Costo del lavoro spia dell’evasione
8 Marzo 2019
Il Sole 24 Ore 5 FEBBRAIO 2019 di Giuseppe Napoli e Raffaele Vitale
FONDAZIONE VISENTINI – CERADI
La Suprema Corte, con l’ordinanza 25290/2018, ha integrato il canone pretorio dell’antieconomicità ritenendo valido come elemento presuntivo la presenza di un dipendente con una retribuzione di poco inferiore al reddito del datore di lavoro. Nel caso di specie, il giudice di legittimità, ha esaminato un rilevante corredo istruttorio, costituito dal reddito del dipendente, dal tenore di vita del contribuente e dall’ubicazione dell’attività, ritenendolo indicativo di una incoerenza logica nella gestione imprenditoriale e, quindi, idoneo a disconoscere le scritture contabili e a consentire la determinazione induttiva del reddito. Invero, negli ultimi anni, i mass-media hanno commentato i dati del Mef sulle dichiarazioni dei redditi, evidenziando come la media delle retribuzioni dei dipendenti risulti spesso superiore a quanto dichiarato dagli imprenditori. Pur dando atto che ragionevoli scelte imprenditoriali o sfavorevoli contingenze economiche concorrano a determinare una siffatta incoerenza per alcuni degli interessati, per altri il dato appare sintomatico di evasione, tanto più grave quando il datore di lavoro goda anche di sussidi altrimenti non spettanti.
Orbene, si auspica un’opportuna riflessione de iure condendo, giacché la griglia normativa offerta dalle presunzioni tributarie semplici potrebbe presentare maglie troppo strette, ove il dato presuntivo non fosse accompagnato da nuovi elementi di prova, mettendo a rischio l’esito dell’accertamento, ovvero troppo larghe, così da esporre l’imprenditore a un caleidoscopio di valutazioni e scoraggiare politiche d’investimento sulle risorse umane. Nello stesso tempo, il quadro delle presunzioni legali esige un costante aggiornamento, per far emergere nuove condotte potenzialmente evasive e perfezionare gli strumenti in uso.

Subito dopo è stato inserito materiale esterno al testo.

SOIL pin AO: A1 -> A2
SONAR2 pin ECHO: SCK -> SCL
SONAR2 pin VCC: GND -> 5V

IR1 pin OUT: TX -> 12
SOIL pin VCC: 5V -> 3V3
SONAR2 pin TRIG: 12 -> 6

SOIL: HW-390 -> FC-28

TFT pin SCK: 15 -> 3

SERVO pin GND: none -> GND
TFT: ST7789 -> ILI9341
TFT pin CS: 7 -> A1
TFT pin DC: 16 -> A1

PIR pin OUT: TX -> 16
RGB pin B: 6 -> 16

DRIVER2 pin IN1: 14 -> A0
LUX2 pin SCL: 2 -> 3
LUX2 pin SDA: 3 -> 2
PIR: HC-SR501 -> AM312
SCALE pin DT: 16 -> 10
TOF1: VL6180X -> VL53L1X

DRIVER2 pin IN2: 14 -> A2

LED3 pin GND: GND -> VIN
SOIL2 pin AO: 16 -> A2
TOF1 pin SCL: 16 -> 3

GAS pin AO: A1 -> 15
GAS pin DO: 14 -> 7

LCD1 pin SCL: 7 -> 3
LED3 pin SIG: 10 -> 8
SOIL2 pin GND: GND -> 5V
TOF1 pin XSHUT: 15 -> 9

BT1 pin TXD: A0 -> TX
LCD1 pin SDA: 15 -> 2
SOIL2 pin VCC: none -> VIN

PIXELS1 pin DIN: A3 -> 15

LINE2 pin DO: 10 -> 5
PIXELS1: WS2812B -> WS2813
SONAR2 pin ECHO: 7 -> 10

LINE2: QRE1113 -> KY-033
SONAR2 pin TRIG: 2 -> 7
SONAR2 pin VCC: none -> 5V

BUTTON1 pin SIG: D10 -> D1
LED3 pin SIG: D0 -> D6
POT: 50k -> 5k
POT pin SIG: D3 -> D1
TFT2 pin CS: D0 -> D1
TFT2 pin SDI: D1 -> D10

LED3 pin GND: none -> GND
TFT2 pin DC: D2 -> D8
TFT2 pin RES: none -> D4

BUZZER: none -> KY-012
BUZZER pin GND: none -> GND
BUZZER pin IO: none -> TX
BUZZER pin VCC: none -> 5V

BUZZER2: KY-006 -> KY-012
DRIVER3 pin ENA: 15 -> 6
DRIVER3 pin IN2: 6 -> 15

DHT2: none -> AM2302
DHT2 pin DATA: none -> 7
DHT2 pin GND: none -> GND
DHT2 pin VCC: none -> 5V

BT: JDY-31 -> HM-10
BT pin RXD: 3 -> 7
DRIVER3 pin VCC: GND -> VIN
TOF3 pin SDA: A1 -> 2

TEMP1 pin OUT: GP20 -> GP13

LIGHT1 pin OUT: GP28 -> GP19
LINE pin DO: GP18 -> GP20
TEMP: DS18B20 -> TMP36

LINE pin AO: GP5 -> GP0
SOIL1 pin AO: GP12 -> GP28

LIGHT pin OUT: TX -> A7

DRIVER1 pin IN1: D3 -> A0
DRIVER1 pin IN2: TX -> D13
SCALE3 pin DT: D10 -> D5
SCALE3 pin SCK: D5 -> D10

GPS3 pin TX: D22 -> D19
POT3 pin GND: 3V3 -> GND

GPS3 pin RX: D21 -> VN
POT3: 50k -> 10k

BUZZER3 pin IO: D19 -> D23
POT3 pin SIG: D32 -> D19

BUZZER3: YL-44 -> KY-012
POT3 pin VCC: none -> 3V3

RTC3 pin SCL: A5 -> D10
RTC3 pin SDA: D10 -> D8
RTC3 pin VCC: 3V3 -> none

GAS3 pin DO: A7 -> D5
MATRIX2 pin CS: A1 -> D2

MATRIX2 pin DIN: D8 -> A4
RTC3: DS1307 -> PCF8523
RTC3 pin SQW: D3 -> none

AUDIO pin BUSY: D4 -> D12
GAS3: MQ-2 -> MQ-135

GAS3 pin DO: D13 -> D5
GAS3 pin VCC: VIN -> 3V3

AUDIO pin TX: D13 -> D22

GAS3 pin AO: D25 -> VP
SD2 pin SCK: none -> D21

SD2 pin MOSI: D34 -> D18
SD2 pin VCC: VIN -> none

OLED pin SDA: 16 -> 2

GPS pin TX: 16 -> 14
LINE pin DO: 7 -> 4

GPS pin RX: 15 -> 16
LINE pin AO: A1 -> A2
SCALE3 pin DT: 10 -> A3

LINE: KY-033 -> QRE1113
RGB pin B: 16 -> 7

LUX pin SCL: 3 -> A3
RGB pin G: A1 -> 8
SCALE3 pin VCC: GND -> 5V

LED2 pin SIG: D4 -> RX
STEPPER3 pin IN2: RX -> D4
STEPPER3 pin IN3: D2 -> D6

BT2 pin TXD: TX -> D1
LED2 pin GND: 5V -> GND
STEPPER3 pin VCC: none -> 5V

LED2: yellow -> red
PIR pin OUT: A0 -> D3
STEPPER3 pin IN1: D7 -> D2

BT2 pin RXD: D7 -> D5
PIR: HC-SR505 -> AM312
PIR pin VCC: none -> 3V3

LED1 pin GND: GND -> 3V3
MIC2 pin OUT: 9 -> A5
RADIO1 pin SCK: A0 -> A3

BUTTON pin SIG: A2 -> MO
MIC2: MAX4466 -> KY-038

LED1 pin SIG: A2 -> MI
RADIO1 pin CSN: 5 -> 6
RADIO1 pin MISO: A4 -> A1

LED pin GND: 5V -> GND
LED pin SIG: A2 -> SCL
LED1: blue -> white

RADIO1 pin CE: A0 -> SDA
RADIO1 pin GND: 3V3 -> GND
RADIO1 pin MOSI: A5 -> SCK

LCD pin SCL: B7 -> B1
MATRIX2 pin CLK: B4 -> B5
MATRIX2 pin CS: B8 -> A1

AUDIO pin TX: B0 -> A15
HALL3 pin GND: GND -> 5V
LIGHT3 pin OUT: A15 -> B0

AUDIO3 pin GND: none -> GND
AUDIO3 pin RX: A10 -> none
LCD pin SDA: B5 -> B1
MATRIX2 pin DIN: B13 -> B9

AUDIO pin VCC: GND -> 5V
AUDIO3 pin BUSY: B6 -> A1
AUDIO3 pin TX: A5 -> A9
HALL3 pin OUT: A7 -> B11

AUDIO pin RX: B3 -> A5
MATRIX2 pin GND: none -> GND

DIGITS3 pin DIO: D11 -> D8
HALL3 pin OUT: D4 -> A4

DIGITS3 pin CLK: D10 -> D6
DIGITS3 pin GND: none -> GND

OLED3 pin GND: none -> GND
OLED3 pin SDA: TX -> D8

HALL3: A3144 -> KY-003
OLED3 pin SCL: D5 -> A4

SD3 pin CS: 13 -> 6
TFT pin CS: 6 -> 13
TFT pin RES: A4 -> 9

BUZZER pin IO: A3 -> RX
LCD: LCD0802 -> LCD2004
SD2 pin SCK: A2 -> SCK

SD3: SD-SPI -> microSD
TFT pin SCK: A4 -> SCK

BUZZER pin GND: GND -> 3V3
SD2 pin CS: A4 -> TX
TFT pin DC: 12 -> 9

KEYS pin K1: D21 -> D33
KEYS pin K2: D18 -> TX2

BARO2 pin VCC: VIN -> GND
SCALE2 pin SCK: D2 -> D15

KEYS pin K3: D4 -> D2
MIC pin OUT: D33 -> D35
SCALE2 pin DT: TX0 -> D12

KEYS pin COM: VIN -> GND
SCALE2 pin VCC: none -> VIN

In ragione di tali esigenze potrebbe prevedersi una presunzione legale relativa, in base alla quale il reddito dell’imprenditore non dovrebbe essere inferiore al reddito medio dei suoi dipendenti. In modo analogo, in ipotesi di società a ristretta base societaria, la società dovrebbe dichiarare un reddito non inferiore a quello medio dei dipendenti, moltiplicato per il numero dei soci. La presunzione risponderebbe a un canone di ragionevolezza, riconoscendo al contribuente ampia facoltà di fornire prova contraria. La possibile censura di convenienza a pagare meno o in nero i propri dipendenti, è superabile, trattandosi di un aggiramento della norma oneroso, in ragione dei minori costi deducibili e delle sanzioni conseguenti alla relativa evasione contributiva. Nel frattempo, l’Amministrazione finanziaria avrebbe la possibilità di eseguire controlli più efficienti, concentrati su coloro non in linea con la presunzione, e più efficaci, nella misura in cui una maggiore ponderazione e la predeterminazione del criterio presuntivo, rendono l’esito dell’attività di verifica meno incerto.